Today I think some people fire there sponsor for all the wrong reasons. Either when the work gets too hard or the changes they face are just to frightening to contemplate. Many alcoholics just don't want to move out their comfort zone no matter how limited it is. They all want to talk the talk without having to walk the walk. My sponsor says all alcoholics want to be taken care of, and when they finally get this they will never be fully responsible for themselves again. To them its the easier softer way or no way at all.
I know this to be true because i've been there. I've had sponsors make suggestions to me to change my ways because they've seen trouble up ahead. But i was enjoying the rest or the limelight so much i just ignored them, and sure enough trouble came i was left with a huge bunch of regrets for not acting sooner!
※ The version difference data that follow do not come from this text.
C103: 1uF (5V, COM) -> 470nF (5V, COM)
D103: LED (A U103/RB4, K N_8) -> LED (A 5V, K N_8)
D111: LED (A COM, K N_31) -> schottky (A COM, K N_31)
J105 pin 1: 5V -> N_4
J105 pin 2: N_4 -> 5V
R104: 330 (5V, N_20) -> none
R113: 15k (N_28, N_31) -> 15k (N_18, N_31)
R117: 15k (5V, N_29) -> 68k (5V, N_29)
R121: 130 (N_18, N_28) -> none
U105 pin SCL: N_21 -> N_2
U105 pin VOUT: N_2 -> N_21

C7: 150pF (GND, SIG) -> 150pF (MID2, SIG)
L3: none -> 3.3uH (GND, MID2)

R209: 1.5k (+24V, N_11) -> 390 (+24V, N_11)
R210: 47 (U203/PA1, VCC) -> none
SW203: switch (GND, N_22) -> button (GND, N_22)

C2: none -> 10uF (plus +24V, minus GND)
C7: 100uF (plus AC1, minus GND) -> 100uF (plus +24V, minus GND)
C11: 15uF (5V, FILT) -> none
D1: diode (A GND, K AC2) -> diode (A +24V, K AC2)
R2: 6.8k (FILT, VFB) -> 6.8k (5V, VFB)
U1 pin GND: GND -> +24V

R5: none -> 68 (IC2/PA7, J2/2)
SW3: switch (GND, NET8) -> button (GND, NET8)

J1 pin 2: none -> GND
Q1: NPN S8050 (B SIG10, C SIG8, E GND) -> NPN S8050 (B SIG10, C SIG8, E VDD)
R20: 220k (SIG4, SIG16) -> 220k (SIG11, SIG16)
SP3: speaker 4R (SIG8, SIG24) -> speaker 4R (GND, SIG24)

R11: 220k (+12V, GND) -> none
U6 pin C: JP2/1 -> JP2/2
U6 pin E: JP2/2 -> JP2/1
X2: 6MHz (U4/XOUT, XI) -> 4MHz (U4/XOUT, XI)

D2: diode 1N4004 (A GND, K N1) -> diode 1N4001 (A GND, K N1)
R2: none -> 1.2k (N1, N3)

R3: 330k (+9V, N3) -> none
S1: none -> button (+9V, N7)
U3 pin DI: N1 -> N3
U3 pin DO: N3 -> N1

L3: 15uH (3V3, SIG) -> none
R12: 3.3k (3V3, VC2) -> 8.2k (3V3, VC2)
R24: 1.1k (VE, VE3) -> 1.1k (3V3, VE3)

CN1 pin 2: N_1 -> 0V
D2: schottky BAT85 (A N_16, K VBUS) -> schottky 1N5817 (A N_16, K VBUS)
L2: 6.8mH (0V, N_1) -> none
Other times i just did not have the energy to put in the required action suggested by my sponsor. Being a workaholic i gave everything to my job because at that time in my life my job was who i was. The job gave me the BMW, the title and the salary that paid for the nice caribbean cruises. I gave so much of myself away to gain material things and reverse my low self esteem i'd left nothing in the tank for my real sick alcoholic self. There was just nothing left of me to work with, it was all gone on building an image of what i thought a real man should be. My tough but generous boss was my god and i revelled in his compliments. I was so far up my own ass i just paid lip service to AA and everyone in it. I'd come into AA with nothing and now in my sick head i had it all and i got there all by myself, or so i thought?
Eventually the trouble my sponsor predicted came and i was found sorely lacking in the resources needed to overcome or prevent it.
So today i enjoy a much quieter life and i'm so glad i'm out of that rat race, even if you win it, your still a rat!